Given that at the disposal of Washington an order of magnitude greater resources than those that the USSR had. While the United States still has the opportunity to accumulate in its own interests the resources of the whole of Europe and half of the world, the existing global political and economic system, based on the undivided dominance of the United States (and the West as a whole), for another ten years, could only last for ten years victory (reaching every year at least small, but success and having the prospect of a final victory in the foreseeable future).
Without such a perspective, the possibility of mobilizing and concentrating resources is dramatically reduced, and the trend towards an intra-elite conflict in the West is directly proportional to the increase. Six years of guaranteed advanced development and at least another six years of conditional stability (even in the worst case for Russia) simply do not leave the West with chances.
During the current year, there are still possible attempts to take Russia by hawk, due to a sharp and unexpected increase in pressure, due to blackmail with military danger. But this will be a blatant bluff. Akin to the arrogance of Theresa May and her half-retired government, which, through confrontation with Russia, is trying to strengthen its domestic political positions and consolidate Europe around Britain. The task is insoluble neither for a small Britain, nor for the West as a whole. The tendency for individual EU member states to conclude separate agreements with Russia will only grow.
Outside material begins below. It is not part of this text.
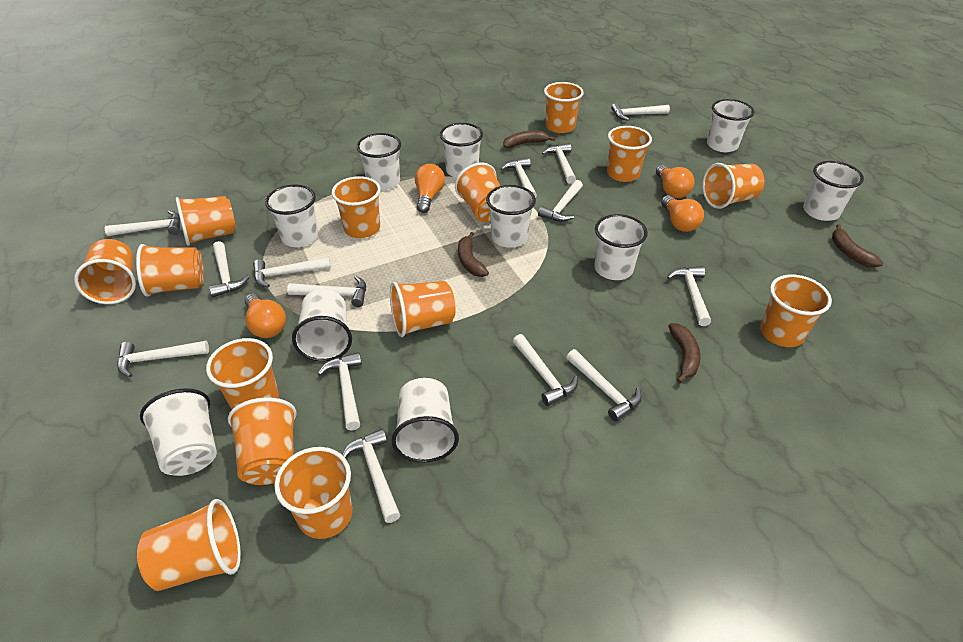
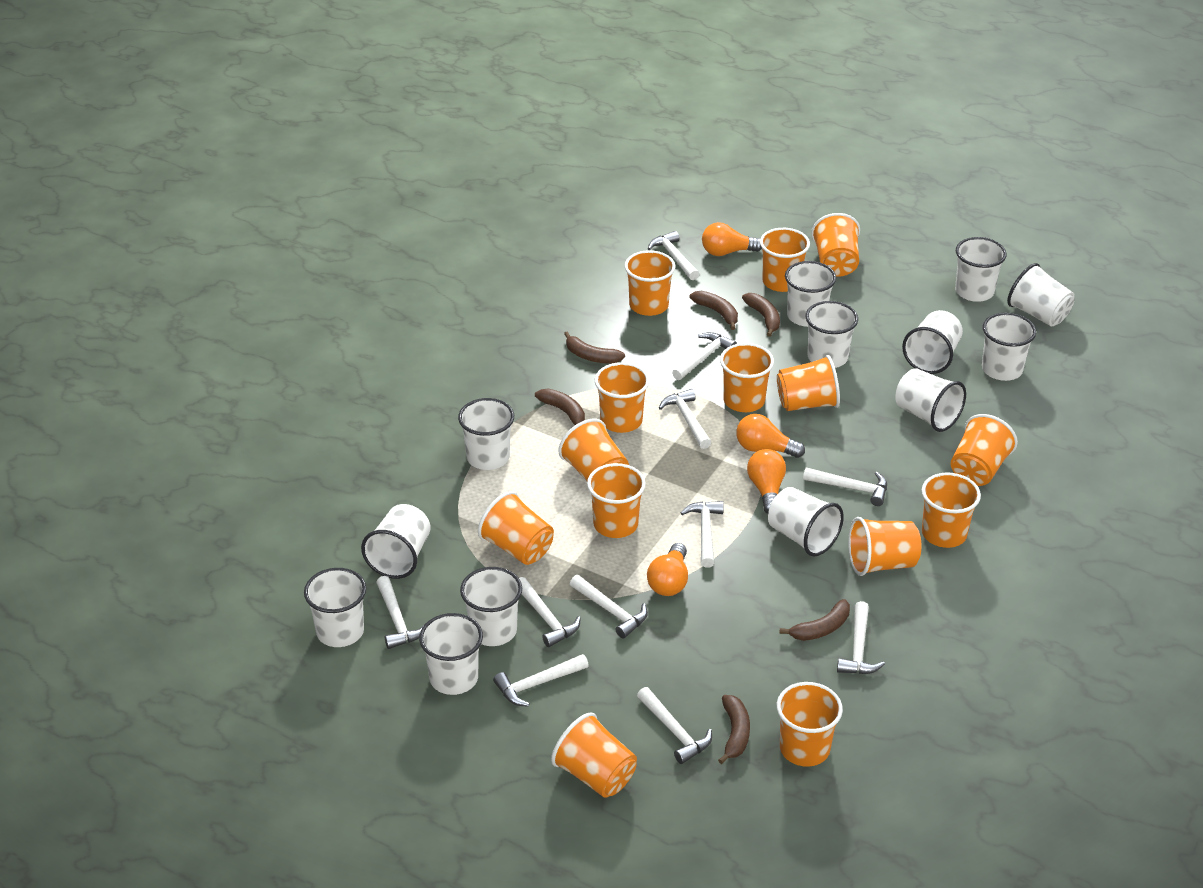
brown banana: 4 -> 6
white cup: 10 -> 13
white hammer: 14 -> 11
Vladimir Putin in the election headquarters after the end of voting
The current year will still be formally difficult, as the leaders of Europe (France, Germany, Italy) will bargain for the terms of the "beautiful new world" (to understand how tough this trade is, it is enough to recall where the Russian-Turkish partnership began in Syria). But by the end of the current year, especially towards the middle of the next, we will be able to estimate, in the first approximation, the contours of the new global configuration.
And, whoever does not have time, he will be late, as Ukraine was late, in 2014 year expecting to share with the West trophies on the ruins of the Russia-sanctioned Russia, and now itself is a potential object of division between its former western partners.
The principle of "Die you today, and I'm tomorrow" for the West is universal and applies to all members of the world community, including the most esteemed countries of the EU and NATO. And Eastern European limitrophs, who have recently happily fled from the CMEA to the EU, do not have much time left to take a new responsible decision. Otherwise, by sharing the neighbors-losers, they may not notice how they themselves will become an object if not a division, then a financial and economic robbery from the "senior comrades" in the European Union.
In general, Russian voters provided Vladimir Putin with an unlimited mandate for the final construction of a polycentric world. Everyone else will have to somehow live in this new geopolitical reality. And the sooner they realize this, the better it will be for them.